Is This a Real Question that Real People (Still) Ask?
by Adam Reger
I’ve been almost completely oblivious of the MTV series The Hills, which I guess just concluded. When I’ve run across it it’s either been through The Soup or just flipping around. When I’ve had the option of giving it more attention than The Soup would, though, I’ve inevitably bailed.
I’ll skip listing all the reasons under the category of how bad and dumb it seemed—MTV, class warfare, blah blah blah—and cite the only one I needed: Was I really supposed to believe that this was real?
It was on the other day at the gym and I was trapped watching it for about thirty minutes. (The remote was with another gym-goer, who seemed sincerely into it.) Even with the sound off, this thing looked much closer to The Office than The Real World (which, granted, is not completely “real” but is not a record of actors playing characters): do reality shows typically station two cameras around a cafe table to record the facial reactions of both participants in a conversation?
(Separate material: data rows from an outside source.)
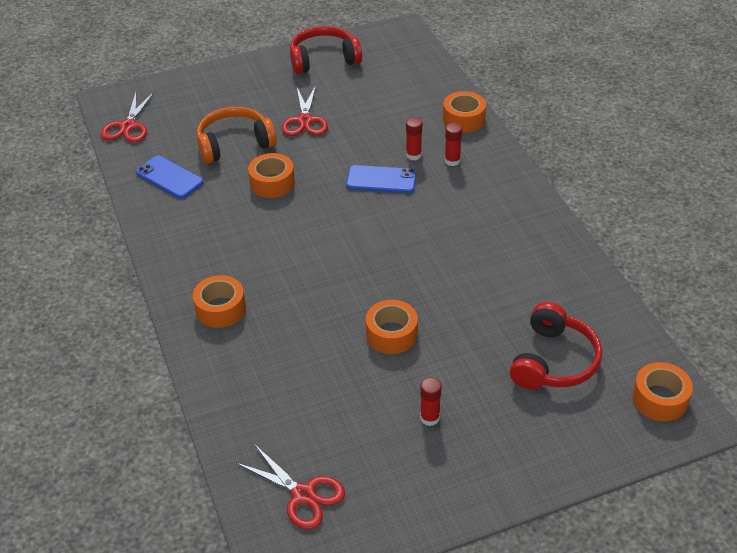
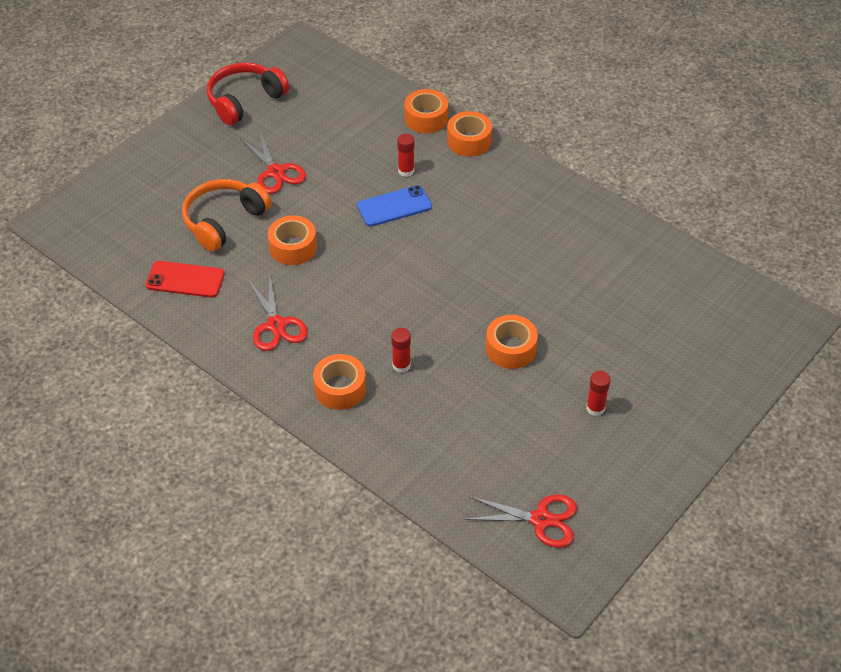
camera: 30 degrees left, 5 degrees up
(128, 126) = (96, 242): red scissors -> red scissors (276, 325)
(169, 177) = (185, 279): blue phone -> red phone
(452, 161) = (445, 164): red glue stick -> red glue stick (401, 365)
(554, 361) = (659, 316): red headphones -> none
(660, 399) = (760, 314): orange tape -> orange tape (469, 141)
I could go on—and to be fair, if I let myself go on at length about this ridiculousness I’d probably get around to talking about the achievement of the young actresses I’ve seen on the show, doing an actually pretty passable job of simulating the utter mundaneness of everyday conversation—but I’d rather not. What spurred all this bloviation is this Yahoo! TV Blog post on the (shocking!) apparent fakeness of the entire show. (Although, to be fair, there’s lots of acknowledgment of the long-running charges that the show is fake, and plenty of intelligent on-the-other-hand equivocation. And the post did point me in the direction of this story, which is pretty excellent.)